A Technician Lens
By Kelly Vere, Director of Technical Skills and Strategy, University of Nottingham
Most initiatives, articles, blogs and thought pieces regarding equality, diversity and inclusion (EDI) in higher education have traditionally focused on advancements for the academic members of staff conventionally responsible for providing a rich learning and research environment - the professors, lecturers and postdoctoral researchers perhaps most vital, and most visible, to those within and beyond academia. While these activities are undeniably essential, it is crucial that we remember that there are other colleagues within the research ecosystem who also make essential contributions to research, teaching and knowledge transfer – the technicians.
Technicians make vital contributions to universities and research institutes. Their expertise enables teaching, research, knowledge exchange and outreach activities. This is being increasingly recognised through the Technician Commitment, a sector wide initiative to ensure visibility, recognition, career development and sustainability of technical skills, roles and careers within UK higher education and research.
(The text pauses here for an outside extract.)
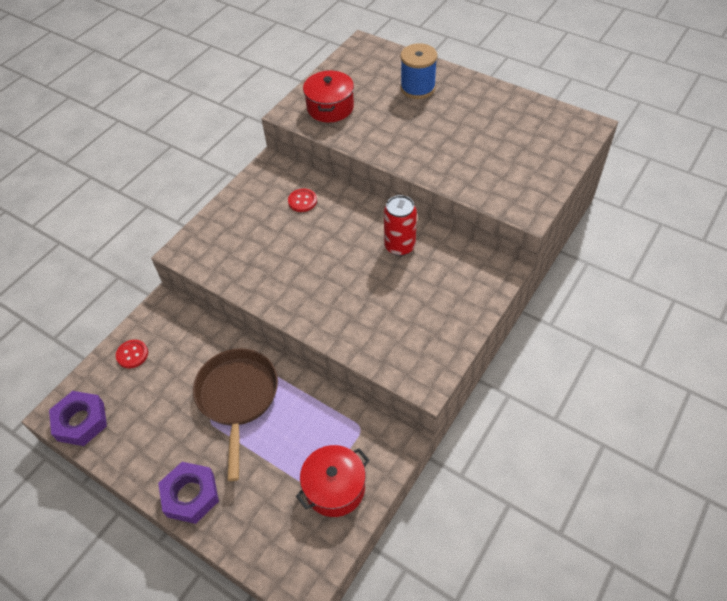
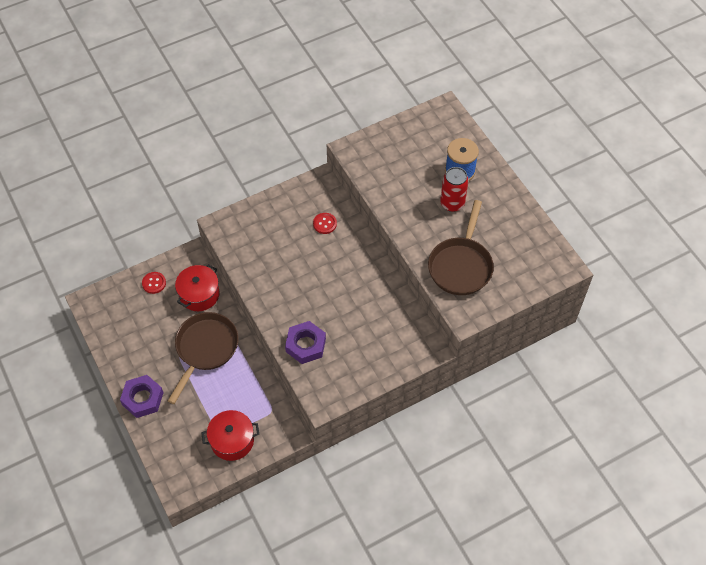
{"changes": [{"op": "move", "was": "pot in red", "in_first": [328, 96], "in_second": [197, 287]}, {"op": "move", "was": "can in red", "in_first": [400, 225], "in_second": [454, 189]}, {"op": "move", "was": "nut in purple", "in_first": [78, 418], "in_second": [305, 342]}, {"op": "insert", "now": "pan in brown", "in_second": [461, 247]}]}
On 27 February UK Research and Innovation (UKRI) became the first funder to sign the Technician Commitment, as both a funder, and as an employer.
It is vital to appreciate that EDI initiatives do not just apply to academic or research staff groups. Indeed, it is arguable that the issues are more serious in the technical community where EDI is often not as advanced.
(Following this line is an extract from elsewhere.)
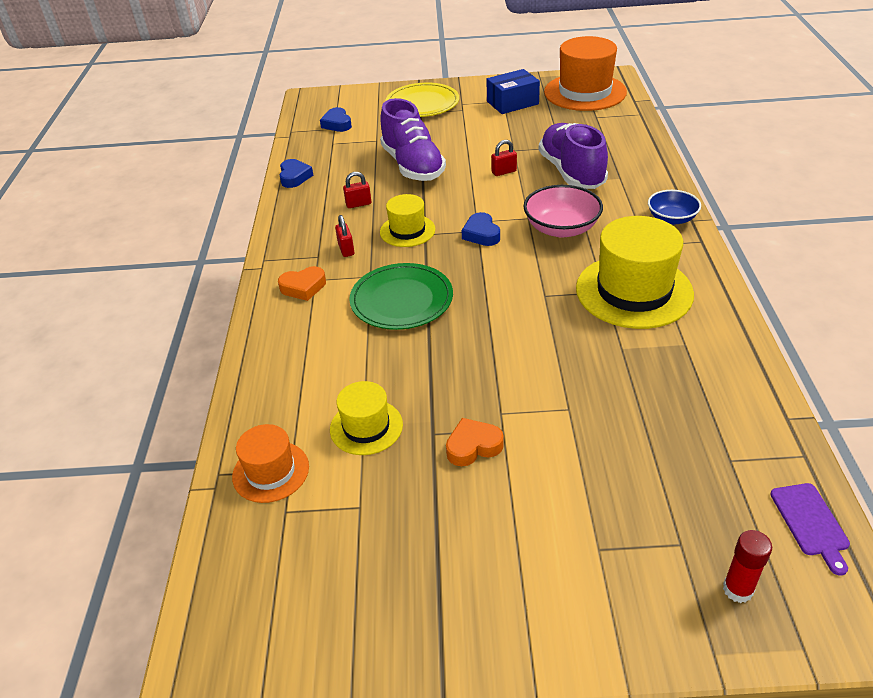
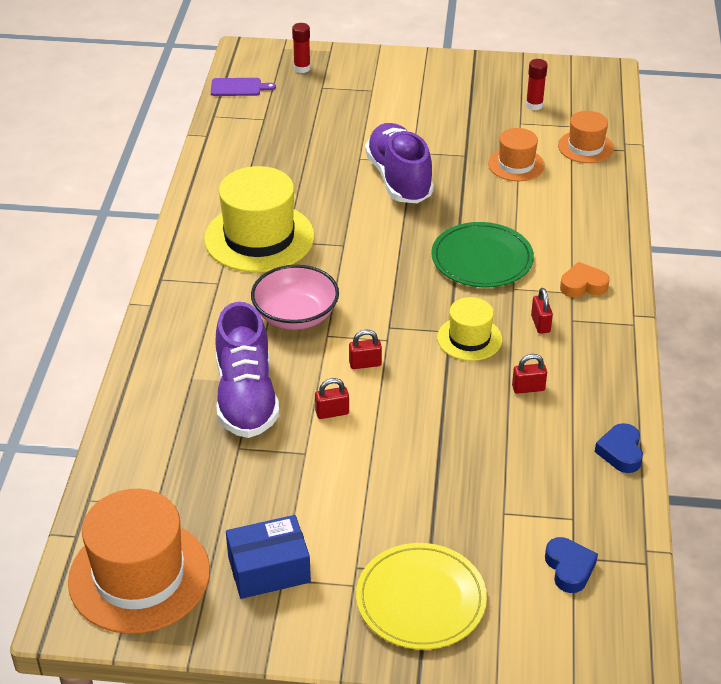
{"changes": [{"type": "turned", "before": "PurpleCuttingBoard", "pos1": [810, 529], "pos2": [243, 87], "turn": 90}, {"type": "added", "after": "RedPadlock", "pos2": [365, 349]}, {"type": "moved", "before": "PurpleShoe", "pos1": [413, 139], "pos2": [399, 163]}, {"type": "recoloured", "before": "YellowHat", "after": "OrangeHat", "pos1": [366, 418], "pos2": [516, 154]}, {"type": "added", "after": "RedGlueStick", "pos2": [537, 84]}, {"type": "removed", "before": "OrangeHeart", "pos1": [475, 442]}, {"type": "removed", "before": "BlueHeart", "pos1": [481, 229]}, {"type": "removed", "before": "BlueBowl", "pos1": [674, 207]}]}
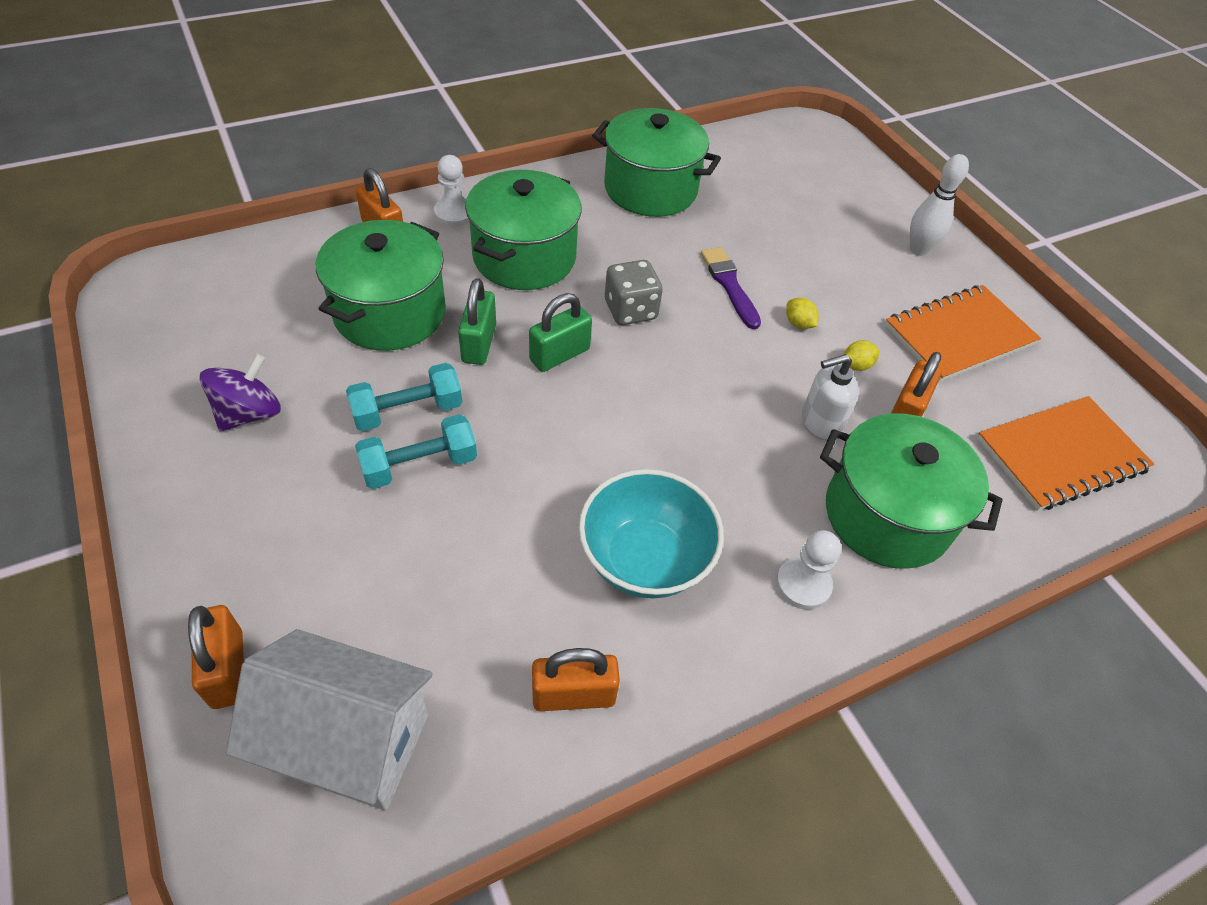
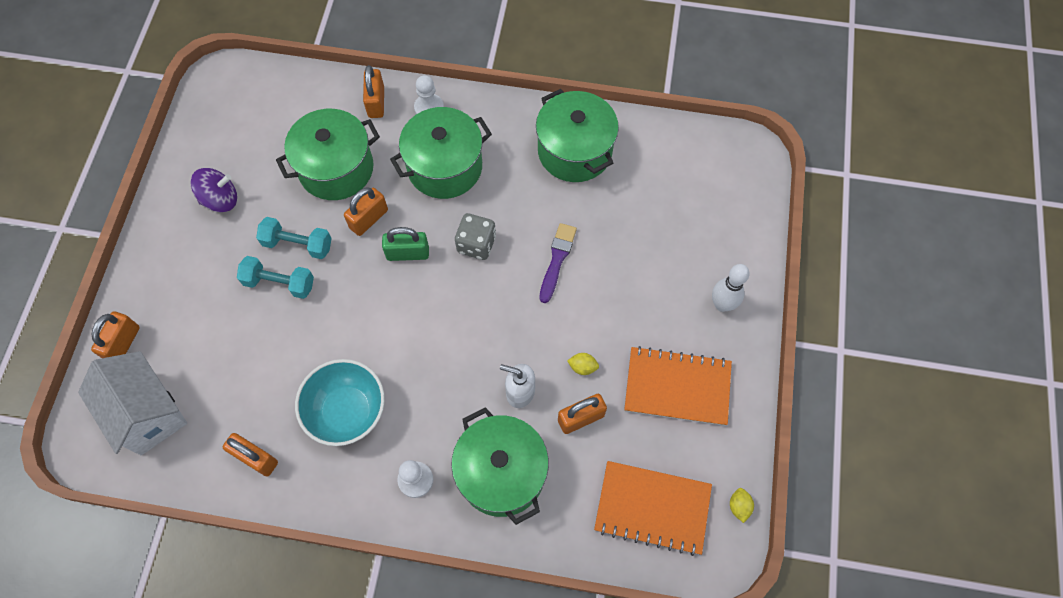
{"changes": [{"type": "recoloured", "before": "GreenPadlock", "after": "OrangePadlock", "pos1": [477, 321], "pos2": [366, 211]}, {"type": "moved", "before": "YellowLemon", "pos1": [802, 313], "pos2": [742, 505]}]}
Taking a team science approach
STEMM-CHANGE is one of eleven EPSRC-funded Inclusion Matters projects driving a positive change in culture and practices across Science, Technology, Engineering, Mathematics and Medicine (STEMM). The STEMM-CHANGE programme has several linked projects that will enable a step-change in approaches to promoting EDI in the workplace. It is led by a multi-disciplinary team at the University of Nottingham in collaboration with a diverse range of project partners. STEMM-CHANGE takes a ‘team science’ approach and is unique in that it acknowledges the diversity of the roles of staff that contribute to the research effort.
STEMM-CHANGE has been working with Technician Commitment signatories the University of Liverpool and the John Innes Centre, and project partners the Science Council to highlight and address EDI challenges facing technicians alongside academic and research staff.
In order to raise the sector’s awareness of EDI in the technical community and to ensure the challenges identified can be tackled effectively, the team launched a report entitled ‘Equality, Diversity & Inclusion: A Technician Lens’ on 14th November 2019 at the STEMM-CHANGE annual conference at the Royal Society of Chemistry, Burlington House, London. For the first time, utilising data and qualitative feedback from national workshops and presentations, the report identifies the EDI challenges facing the technical community in UK higher education and provides sector recommendations to advance equality, diversity and inclusion for all.Key observations made in the report include the low numbers of technicians who are of black, Asian or minority ethnic representation in UK higher education as well as the lack of female technicians in subjects such as physics and engineering and the higher numbers of female technicians in subjects including biosciences, medicine, dentistry and health and agricultural, forestry and veterinary science.
The proportion of technicians that are of black, Asian or minority ethnic groups (10%) is lower than the proportion of academic staff (16%) and lower than the proportion of all non-academic staff (12%). The low numbers of black, Asian or minority ethnic technical staff presents a significant challenge, and also a significant opportunity, for the technical community in UK HE. Reports cite a need for greater numbers of technicians across Science, Technology, Engineering and Mathematics (STEM) in the UK across all sectors. Recruiting from diverse communities presents an opportunity to grow the UK’s technician community and enhance the skills base.
Qualitative findings demonstrated that many technical staff were unaware of the EDI challenges they faced within their own community and were unfamiliar with initiatives such as Athena Swan and the Race Equality Charters. Where technical colleagues were aware of institutional programmes of activity, many reported a lack of inclusion of technical staff and consequently a lack of technical representation on institutional EDI committees. Inequity in working arrangements (i.e. flexible working) between academic and technical staff groups were cited by some technical colleagues as a barrier to advancing EDI in the technical community and female technical colleagues in engineering and physical sciences reported a lack of practical considerations in traditionally male dominated subject areas. Examples given included a lack of appropriate changing facilities and PPE equipment and safety wear/footwear being unavailable in appropriate sizing. A number of institutional equality and diversity champions/professionals demonstrated a lack of awareness of the roles of technical colleagues. This is perhaps unsurprising given the historical invisibility of technical roles. It was evident that the two communities rarely came together.
This report presents the first steps to identifying and understanding the EDI challenges facing the technical community in higher education and makes a number of recommendations in order for the sector to begin tackling the challenges identified. It is clear there is much more to be done but by shining a light on this vital, yet traditionally invisible community, we hope to advance equality, diversity and inclusion across the technical community to the benefit of all.